Metagenomic meta-analysis of the gut microbiome associated with CDI

(A) On top, fecal metagenomes used in the meta-analysis from 10 public CDI or diarrhoeal study populations, divided by groups: subjects diagnosed with CDI (CDI, n=234), subjects diagnosed with other diseases than CDI (D-Ctr, n=114), and healthy subjects (H-Ctr, n=186) samples. See Methods for further group description. At the bottom, fraction of C. difficile positive samples per group. C. difficile toxin genes were found only among CDI C. difficile positive samples. (B) Rarefied species richness across the three groups. (C) Prevalence, relative abundance of species that induce antibiotic-associated diarrhoea (AAD) among CDI and controls. (D) Prevalence of single and multiple toxigenic species found among C. difficile positive and C. difficile negative samples, divided by sample group. Mean comparison p-values calculated using Wilcoxon-test, * for P ≤ 0.05, ** for P ≤ 0.01, *** for P ≤ 0.001, **** for P ≤ 0.0001, empty when non significant.
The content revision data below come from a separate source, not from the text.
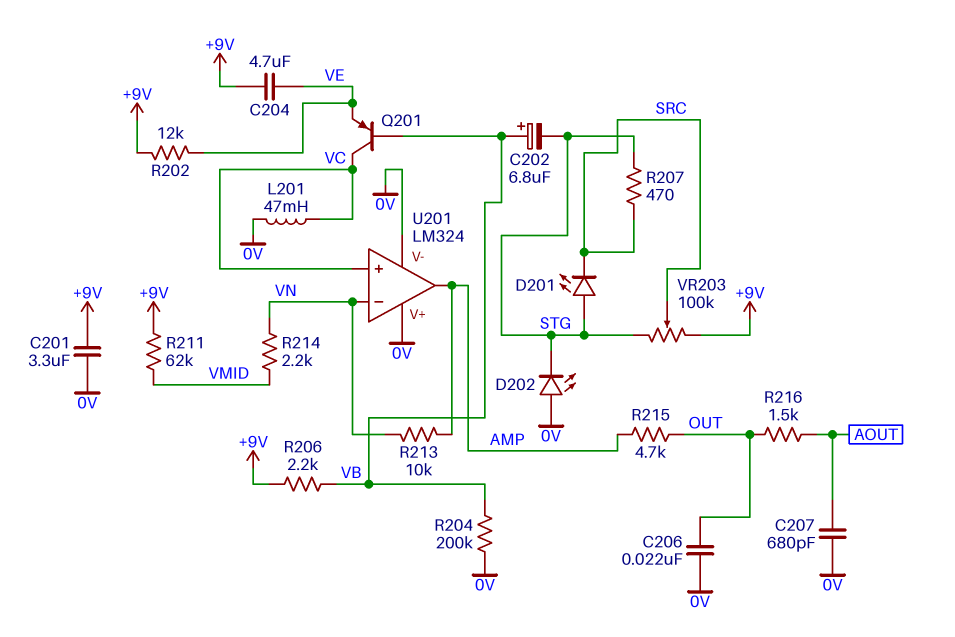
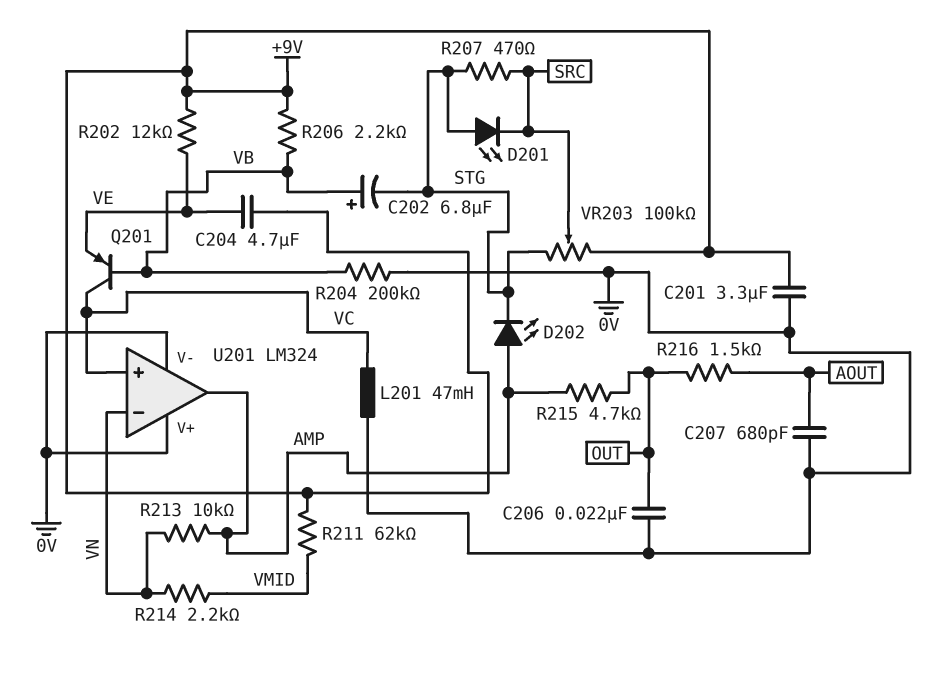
D202: LED (A 0V, K STG) -> LED (A AMP, K STG)

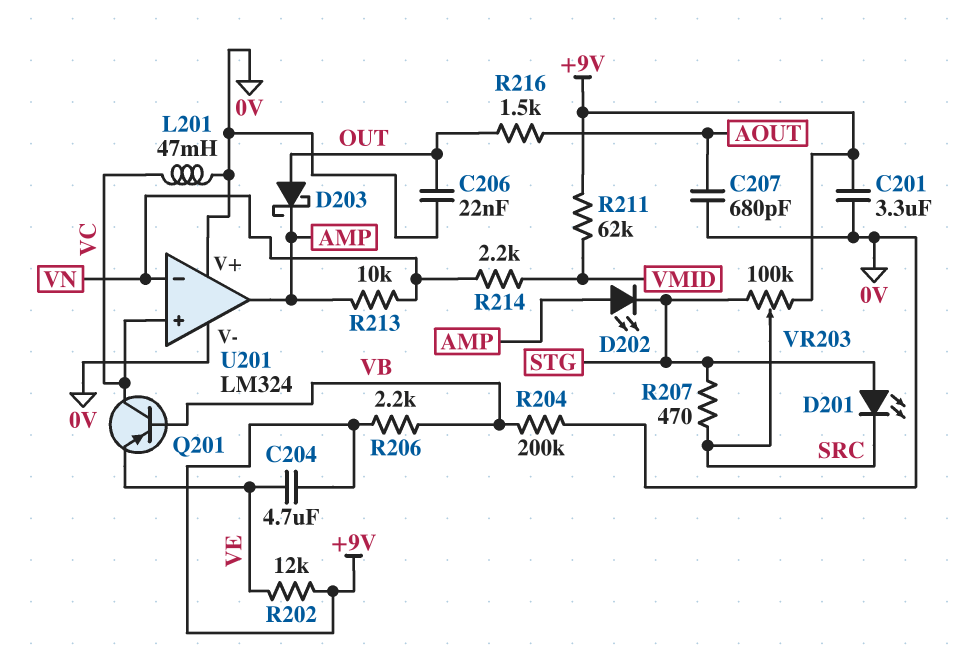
C202: 6.8uF (plus VB, minus STG) -> none
D203: none -> schottky (A OUT, K AMP)
R215: 4.7k (AMP, OUT) -> none

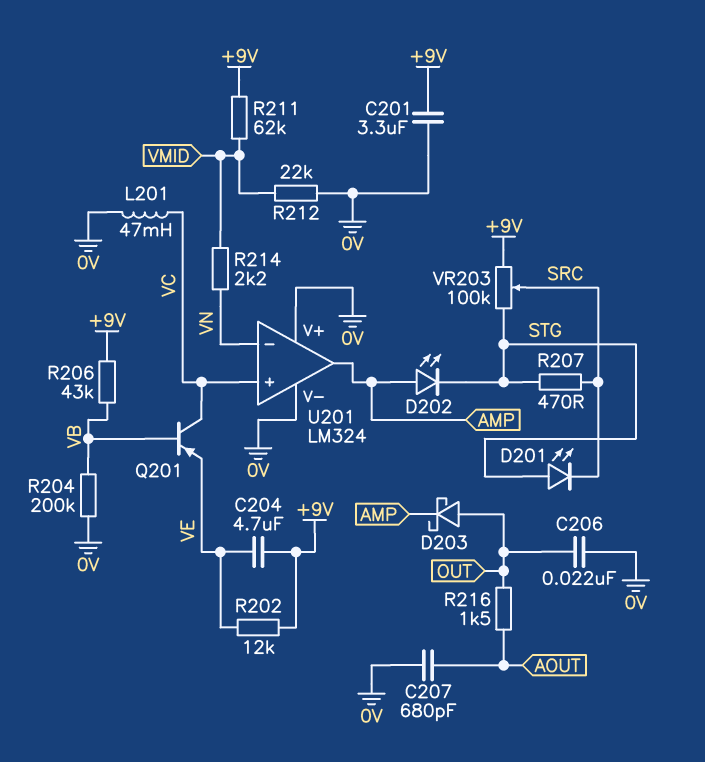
R206: 2.2k (+9V, VB) -> 43k (+9V, VB)
R212: none -> 22k (0V, VMID)
R213: 10k (AMP, VN) -> none

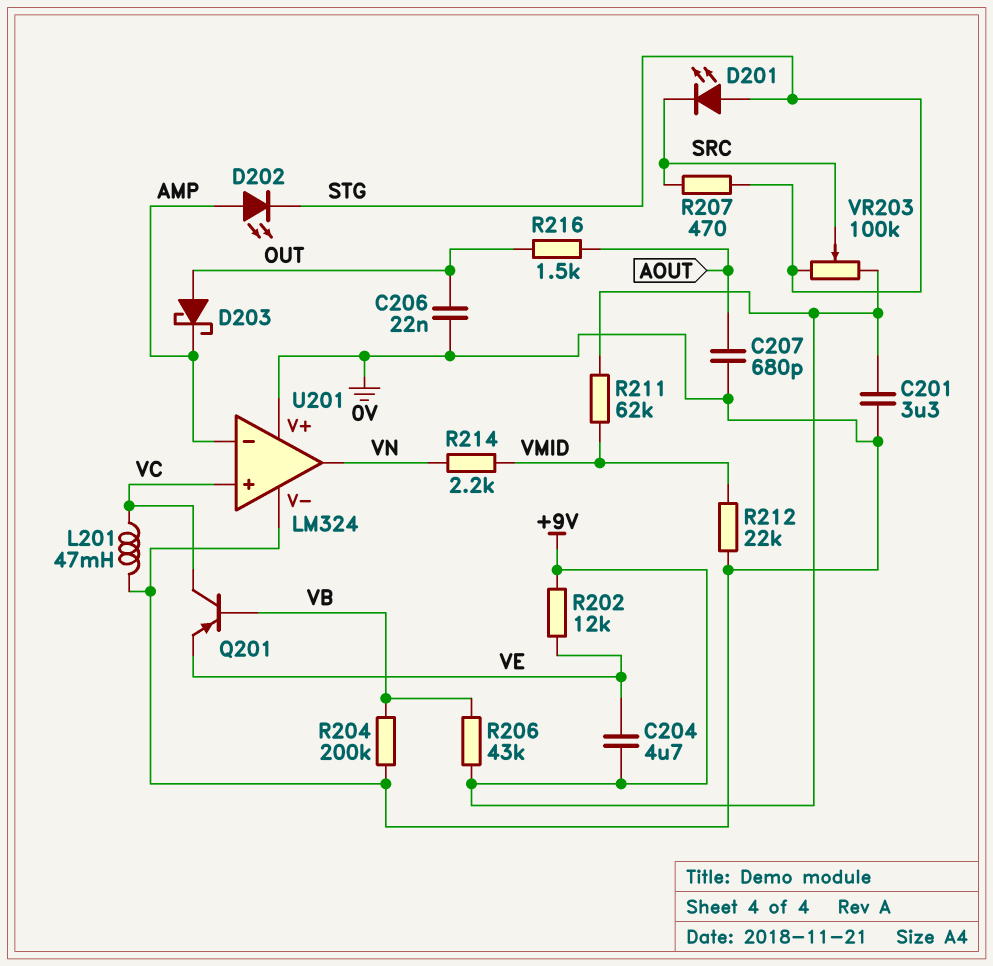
U201 pin in-: VN -> AMP
U201 pin out: AMP -> VN

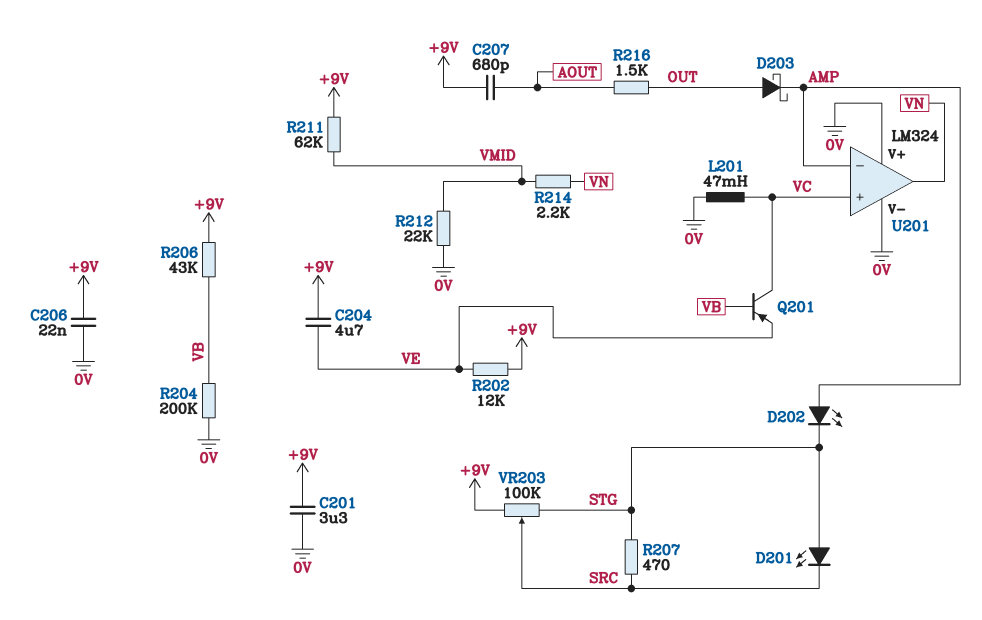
C206: 22nF (0V, OUT) -> 22nF (+9V, 0V)
C207: 680pF (0V, AOUT) -> 680pF (+9V, AOUT)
A CDI-specific microbial signature

(A) Microbial species signature associated with CDI, healthy controls and diseased controls, as seen by LASSO model and (B) its associated AUC values for all samples as well as for single study populations, when comparing CDI to healthy and diseased controls combined (left) and CDI with healthy controls only (right). In the latter, the AUC value of Vincent_2016 is left intentionally blank as only diseased controls (D-Ctr) are available for this study population (see Supplementary Table 1).
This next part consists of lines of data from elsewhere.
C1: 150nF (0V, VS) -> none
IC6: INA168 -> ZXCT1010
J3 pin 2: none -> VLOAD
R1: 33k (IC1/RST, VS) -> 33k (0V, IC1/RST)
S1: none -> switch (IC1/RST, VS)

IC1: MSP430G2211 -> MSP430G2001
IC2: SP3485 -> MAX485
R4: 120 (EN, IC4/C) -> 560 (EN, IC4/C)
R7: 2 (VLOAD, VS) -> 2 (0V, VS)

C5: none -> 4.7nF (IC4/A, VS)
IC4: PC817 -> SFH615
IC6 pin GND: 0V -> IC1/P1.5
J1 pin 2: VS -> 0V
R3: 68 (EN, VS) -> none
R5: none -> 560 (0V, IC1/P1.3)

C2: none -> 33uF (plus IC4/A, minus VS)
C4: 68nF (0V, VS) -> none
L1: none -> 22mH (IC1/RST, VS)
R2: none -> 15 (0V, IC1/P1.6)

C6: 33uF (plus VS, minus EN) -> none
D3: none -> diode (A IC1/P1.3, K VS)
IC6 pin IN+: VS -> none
C. difficile tracking in a global dataset collection

(A) Overview of the global dataset collection composed of 42,900 samples, from 253 publicly available studies, including host-associated and environmental samples (internal ring), and their subcategories (external ring). The human gut was the most represented environment (66.3%, n=28,423) in our collection. (B) Stratification of the human gut samples, divided by health status and age group (see Methods for detailed age group description, numbers refer to the number of samples prior to read filtering). (C) Prevalence of C. difficile positive samples per category. Total values refer to the number of samples after the initial read filtering and before time series dereplication (see Methods). From this point onwards, results refer to this extended collection of 42,900 samples.
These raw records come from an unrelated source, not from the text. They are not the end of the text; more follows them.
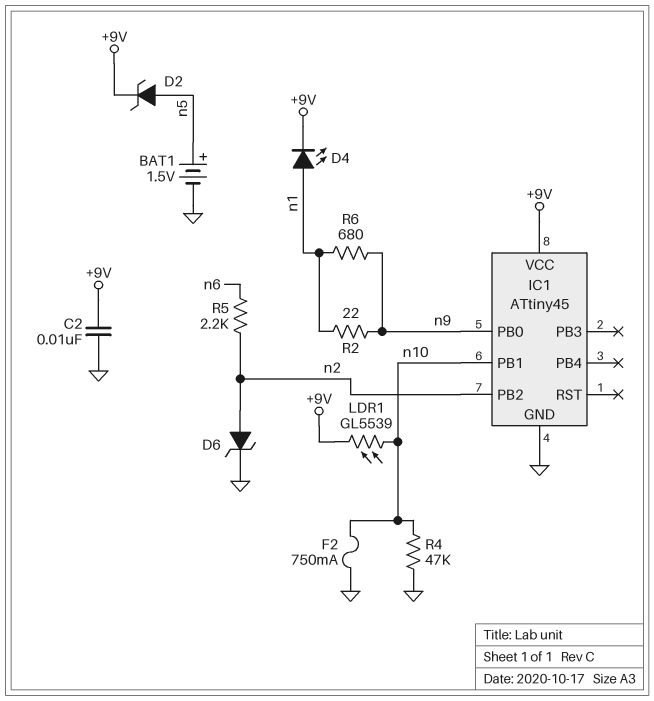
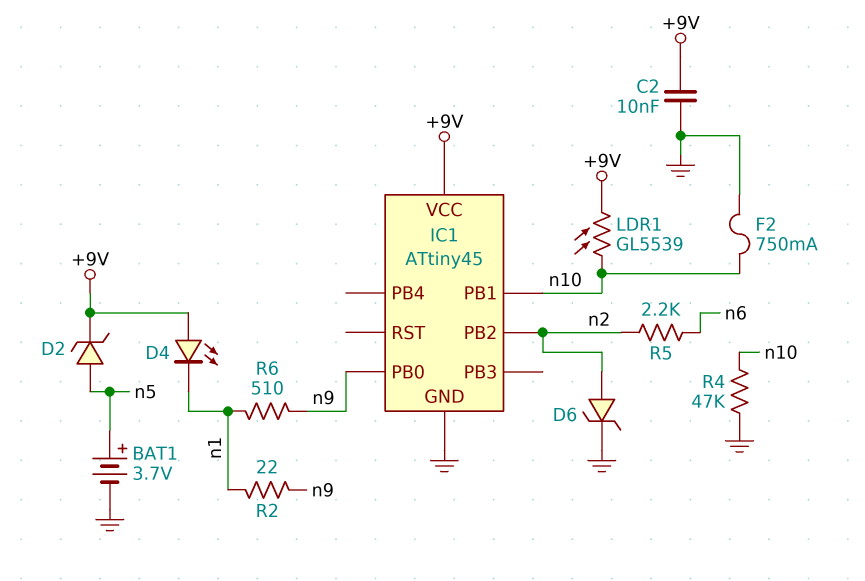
BAT1: 1.5V (plus n5, minus GND) -> 3.7V (plus n5, minus GND)
D4: LED (A n1, K +9V) -> LED (A +9V, K n1)
R6: 680 (n1, n9) -> 510 (n1, n9)

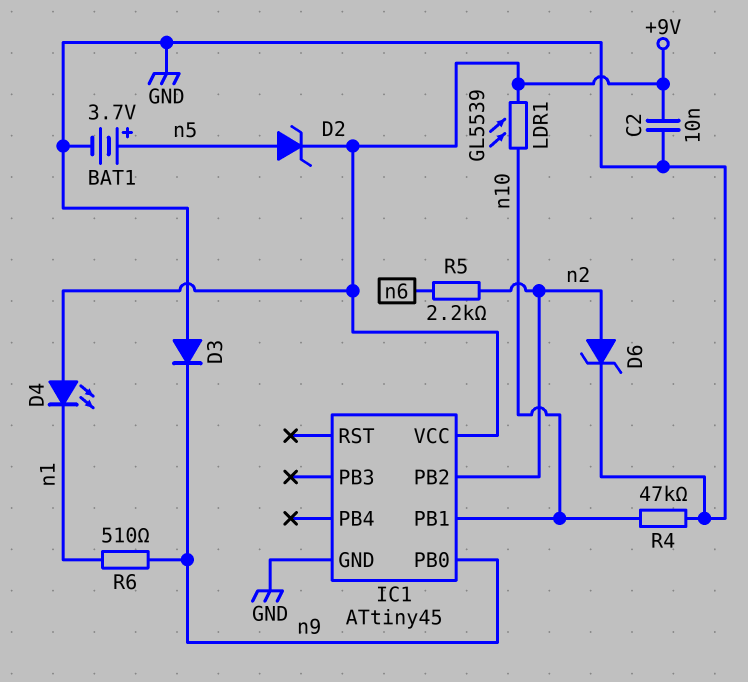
D3: none -> diode (A GND, K n9)
F2: 750mA (GND, n10) -> none
R2: 22 (n1, n9) -> none

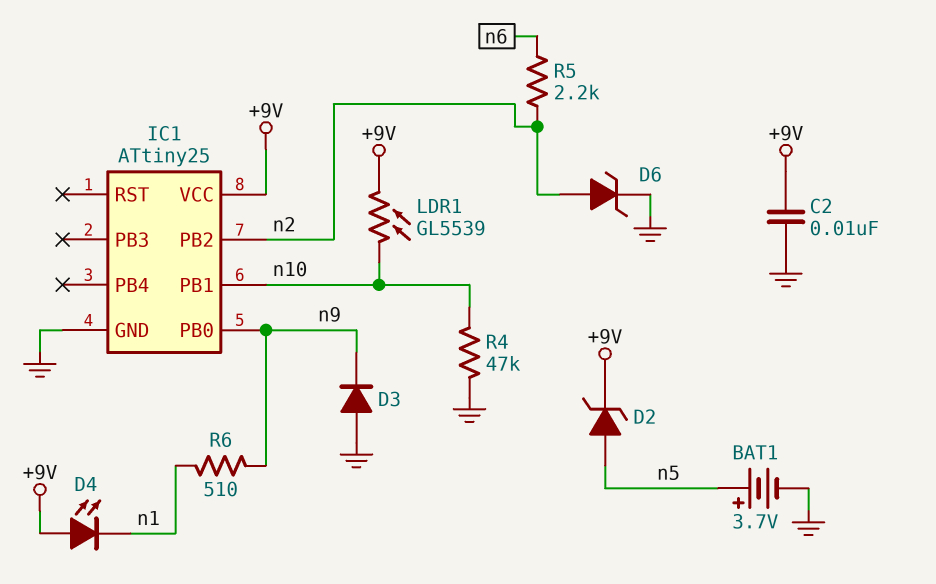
IC1: ATtiny45 -> ATtiny25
C. difficile prevalence and associated microbial diversity

(A) C. difficile prevalence in stool samples in healthy and diseased human (left) and animal (right) hosts over lifetime. C. difficile prevalence divided by (B) health status and delivery mode, (C) health status and prematurity and (D) feeding mode within the first semester of life. For animal samples, only species with at least ten total samples are shown. (E) Species richness of human stool samples, with and without C. difficile, across age groups in healthy (left) and diseased subjects (right). See Methods for details on disease and age group definitions. For samples belonging to time series, only the representative samples are included in the estimations (see Methods). Mean comparison p-values calculated using t-test, * for P ≤ 0.05, ** for P ≤ 0.01, *** for P ≤ 0.001, **** for P ≤ 0.0001, empty when non significant.

Biotic context associated with C. difficile

Species associated with C. difficile, divided by age group and health status: significant positive associations are shown in dark orange, significant negative ones in dark blue (p-values adjusted using BH). Lighter shades indicate non significant associations. Only species significantly associated with C. difficile in at least one age group are shown. Number of samples per each category shown in the lower part. See Methods for details on age group definitions. Species group separation was not affected by presence of C. difficile toxin genes (data not shown). On the right, per species annotation of their i) oxygen requirement (see also Supplementary Figure 12 for the differential enrichment across the two groups) and ii) trend over lifetime. Positive Spearman’s rho values indicate species more commonly found in the gut microbiome of healthy adults, negative values the opposite trend.